I tried it for some things in pgfplots, a fairly popular LaTeX package (and therefore part of a niche ecosystem). It consistently gave me wrong answers. Some were close to right and I could figure out how to do what I wanted from them, a few were right, and a lot were very plausible-looking nonsense). For fairness, I used DuckDuckGo to try to find the answer while it was generating the response. In almost all cases, I was about the same speed with or without the LLM if I was able to solve the problem. For some things I was unable to solve it at all (for example, I had a table column in bytes and I wanted to present those numbers with the base-2 SI prefix - Ki, Mi, and so on - and I completely failed). I probably wasted more time with plausible-but-wrong answers here than I gained overall because I spent ages try to make them work where I’d probably have just given up without the LLM. If you’re doing something where there’s a small amount of data in the training sets then you might be lucky or you might not. I can imagine a 10% or so improvement if the LLM is fast.

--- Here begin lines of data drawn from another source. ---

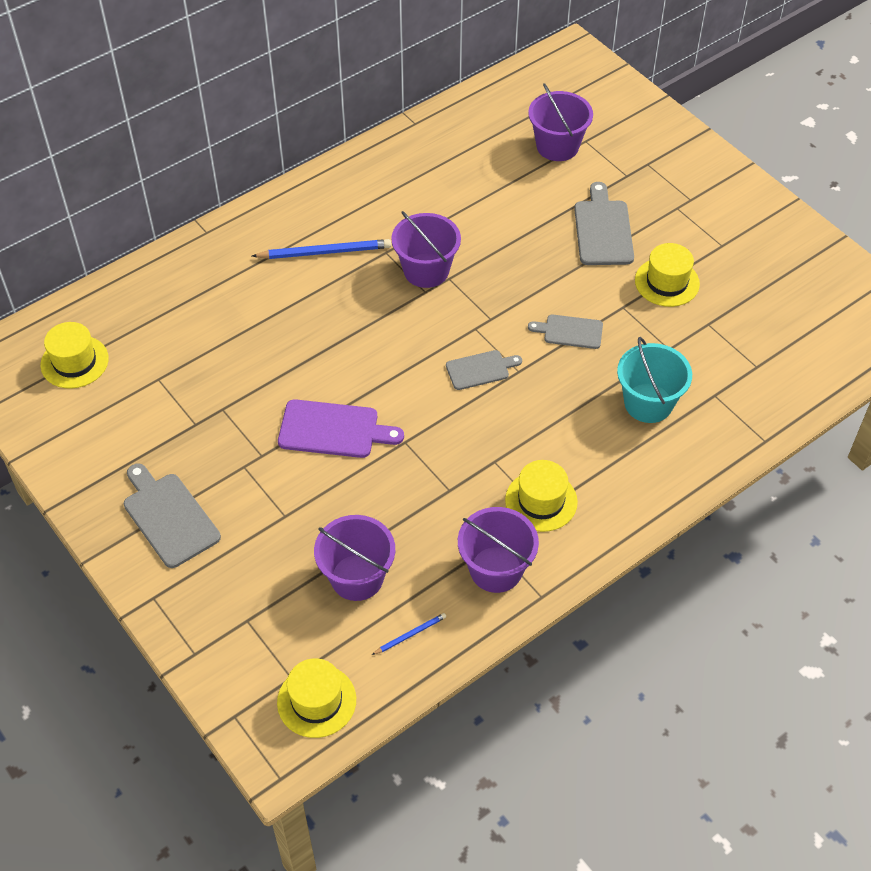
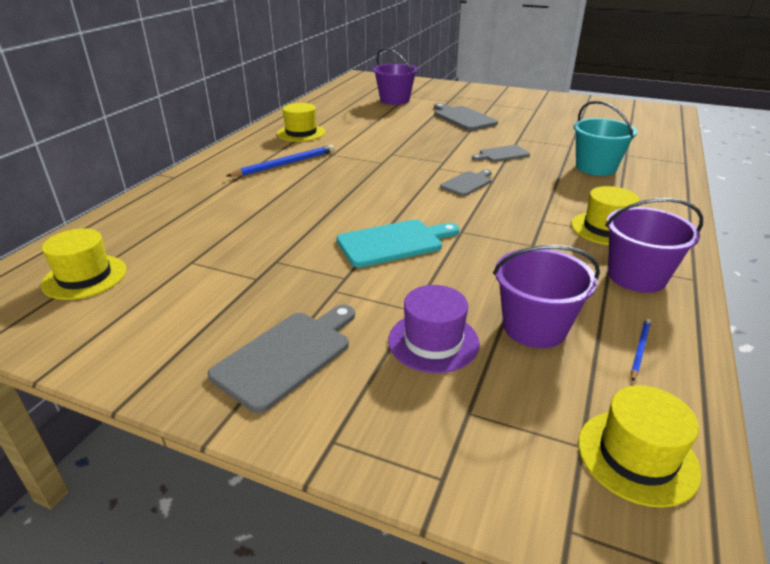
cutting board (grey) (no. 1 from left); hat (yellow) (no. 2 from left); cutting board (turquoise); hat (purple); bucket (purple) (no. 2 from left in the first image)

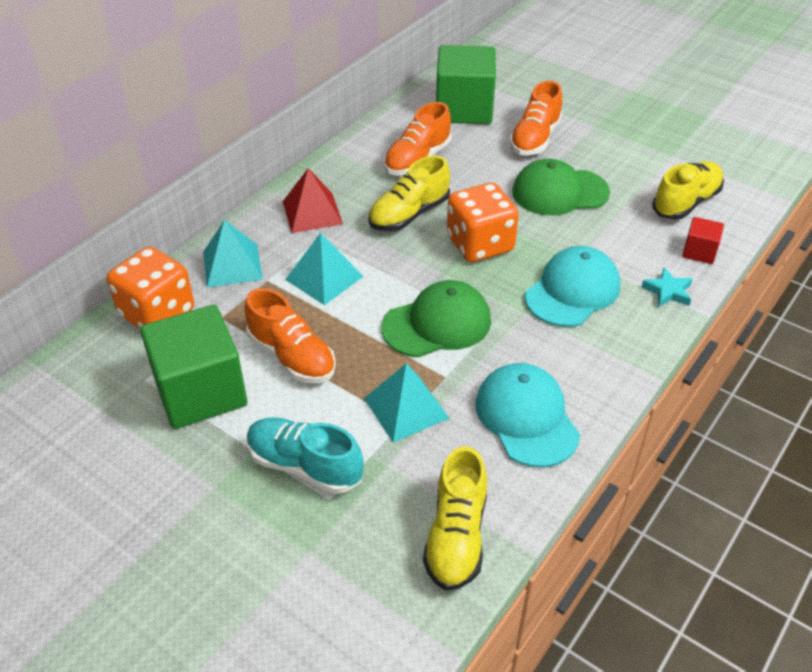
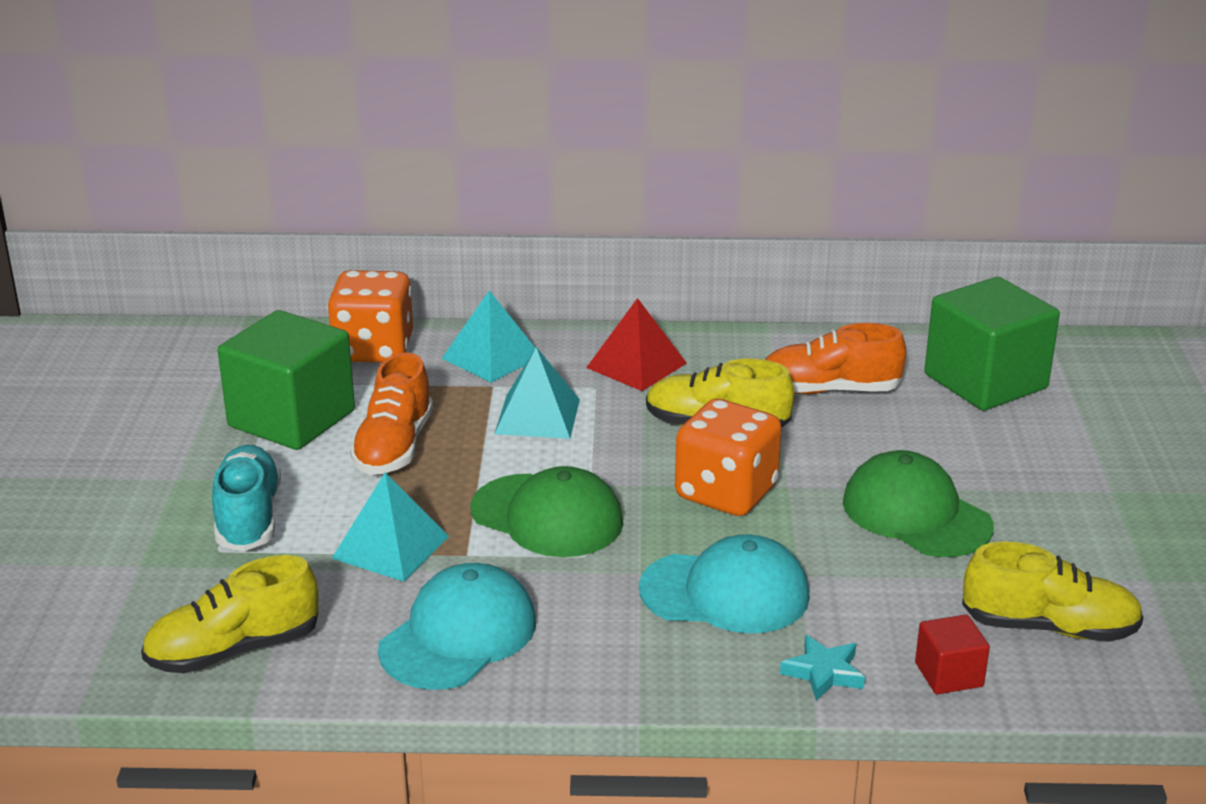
shoe (orange) (no. 3 from left in the first image)

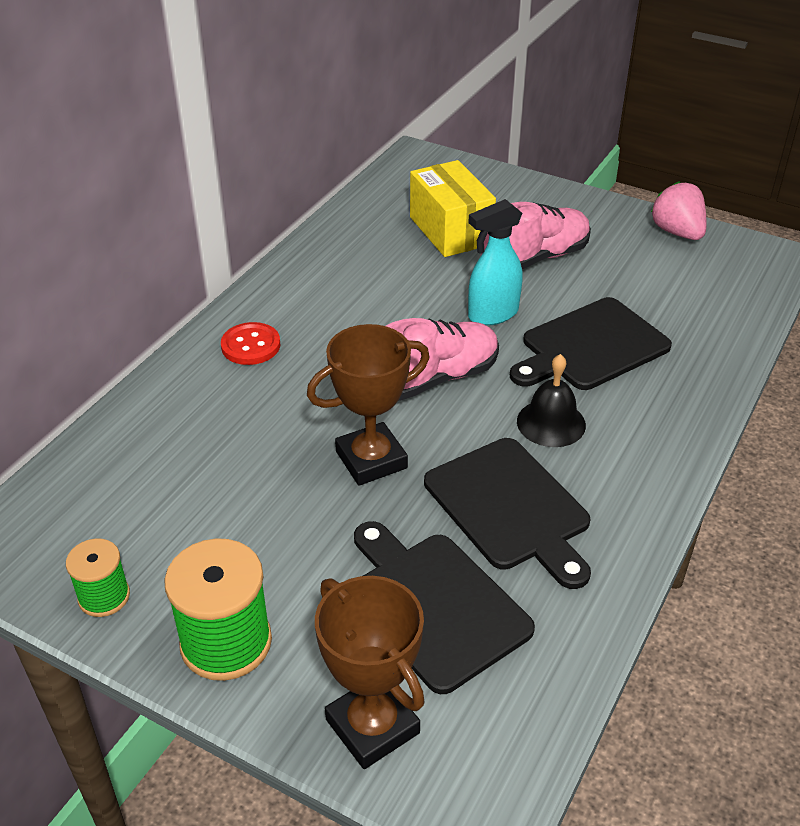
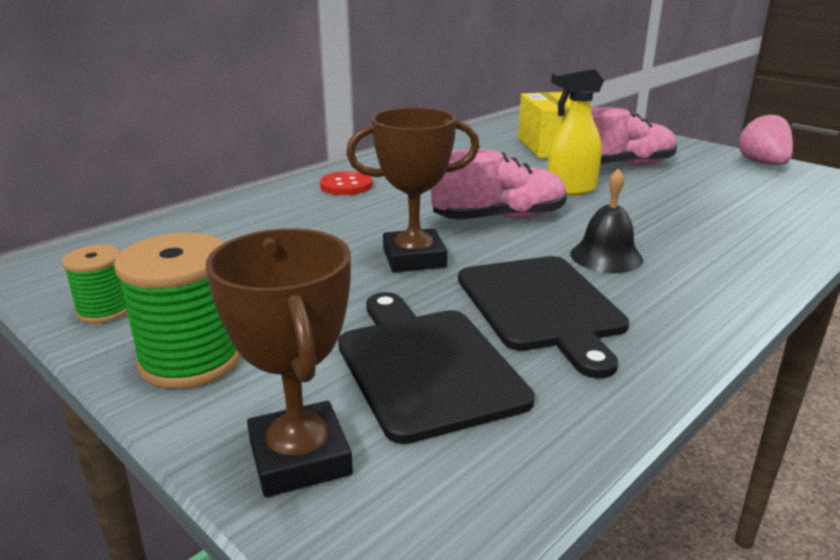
spray bottle (yellow); cutting board (black) (no. 3 from left in the first image)

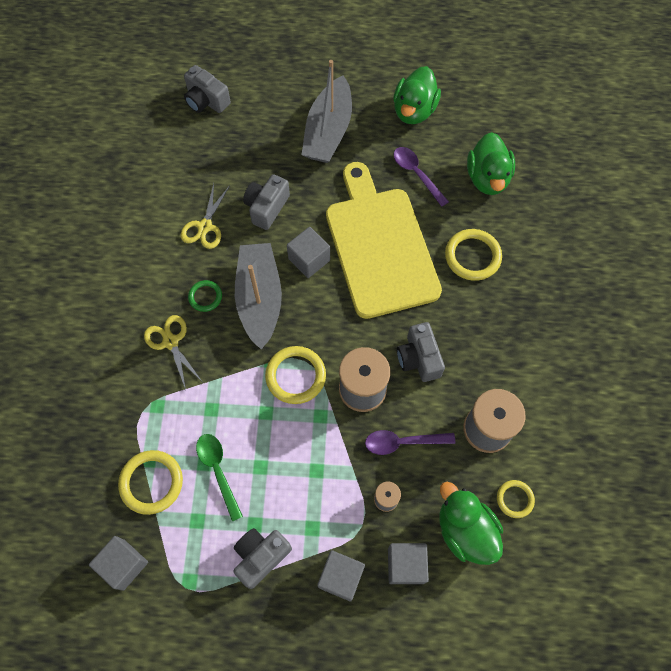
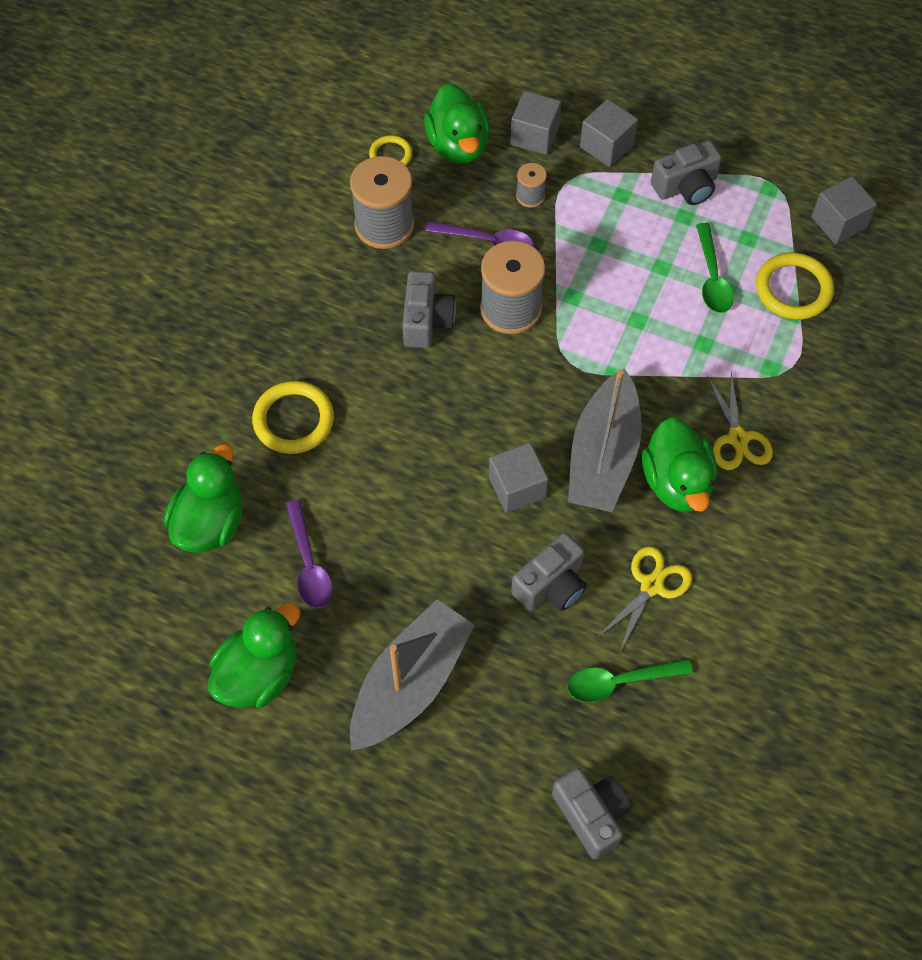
spoon (green) (no. 1 from left); duck (green) (no. 4 from left); ring (yellow) (no. 2 from left in the first image); cutting board (yellow)

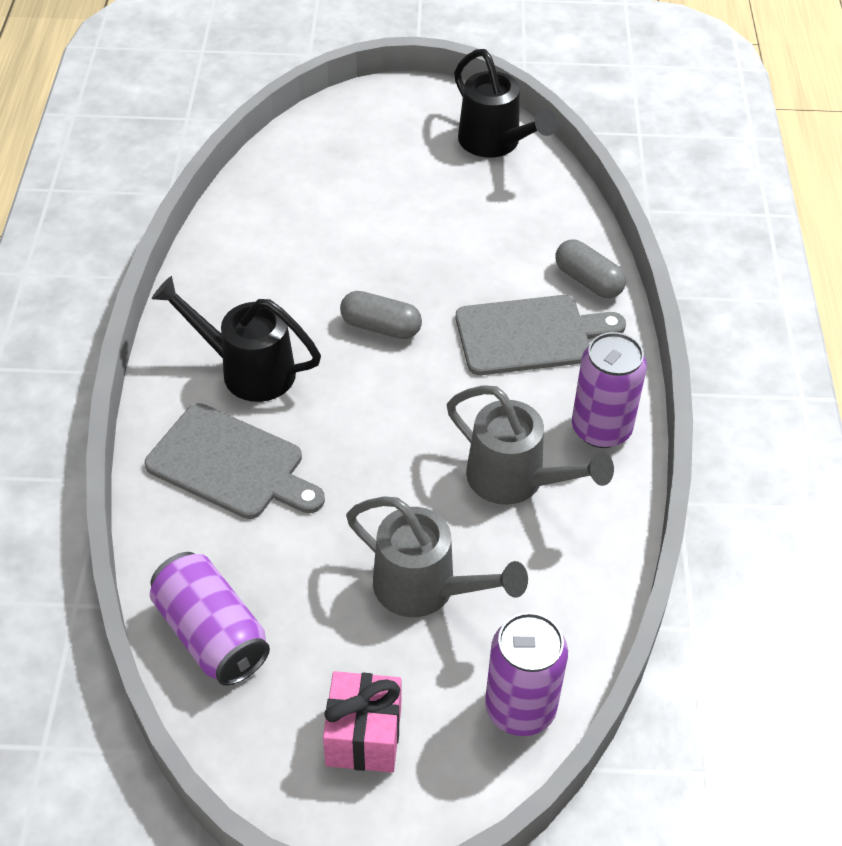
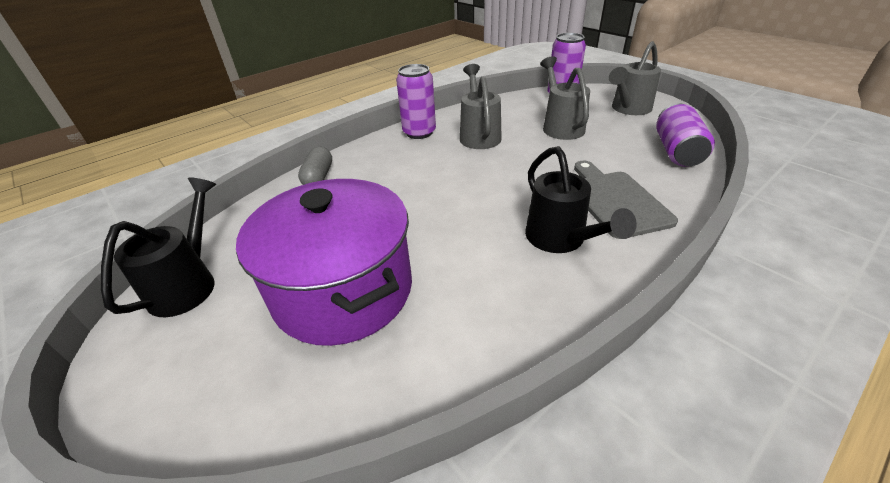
pot (purple); watering can (grey) (no. 3 from left); capsule (grey) (no. 1 from left in the first image); cutting board (grey) (no. 2 from left in the first image)

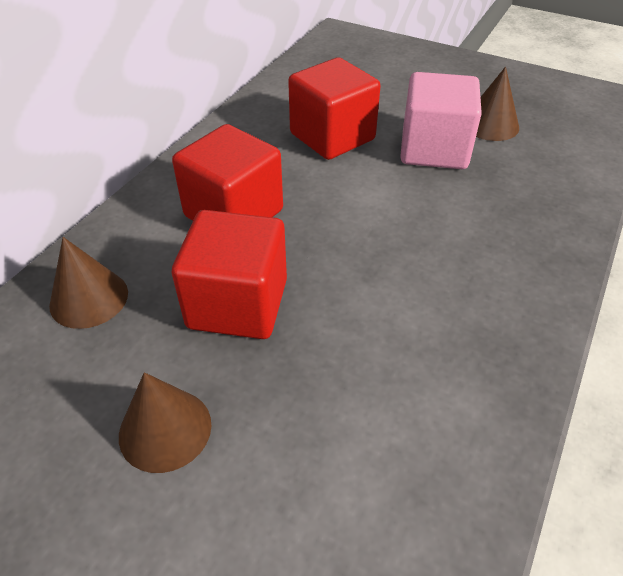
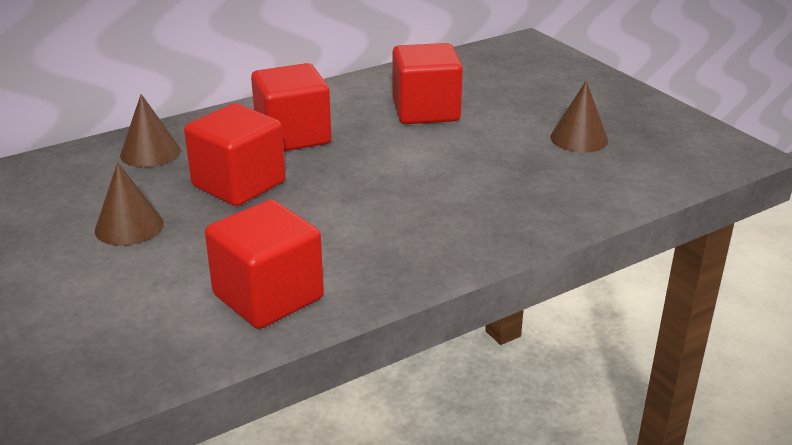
cube (red) (no. 2 from left); cube (pink)

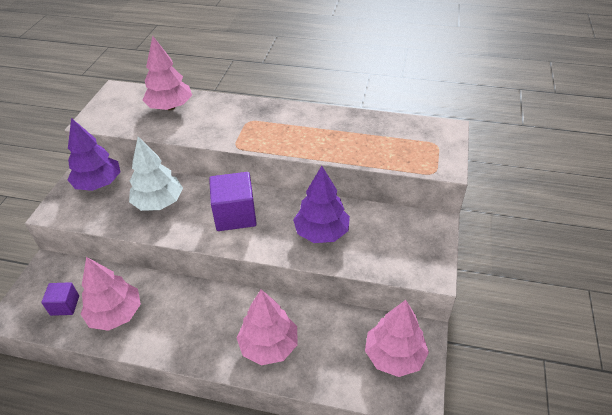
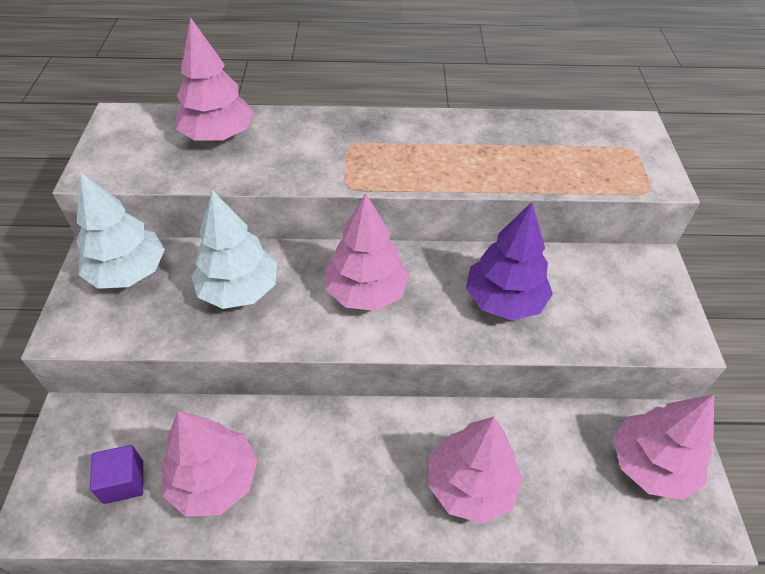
tree (white) (no. 1 from left); tree (pink) (no. 3 from left)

I’ve also tried using it to help with systems programming tasks and found that it routinely introduces appalling security holes of the kind I’d expect in example code (which routinely omits error handling and, particularly, the kind of error handling that’s only necessary in the presence of an active attacker). Here, I spent far more time auditing the generated code than I’d have spent writing it from scratch. This is the most dangerous case because, often, the code it generated was correct when given valid input and so non-adversarial testing would have passed. Writing adversarial tests and then seeing that they failed and tracking down the source of the bugs was a huge pain. In this scenario, it’s like working with an intern or a student, something that you would never do to be more productive, but to make them more productive in the longer term. As such, the LLM was a significant productivity drain.
I find that llms really shine when you give them all the context needed to do their task, and rely on some „grammatical“ understanding they learned. Relying on their training corpus somehow being qualitatively good enough to generate good code is a crapshoot and indeed a proper timeline. But, asking it to rewrite the one written out unit test to test 8 more edge cases I specify? Spot on. Ask it to transform the terraform to use an iterative and a variable instead of the hardcoded subnets? Right there. I like writing the first version, or designing the dsl that can then be transformed by the llm. You don’t see many of these approaches around, but that’s where all the stochastical underpinnings really work. Think of it as human language driven dsl refactoring. Because it’s output will be quite self consistent, it will often be „better“ than what I would do because my stamina is only so large.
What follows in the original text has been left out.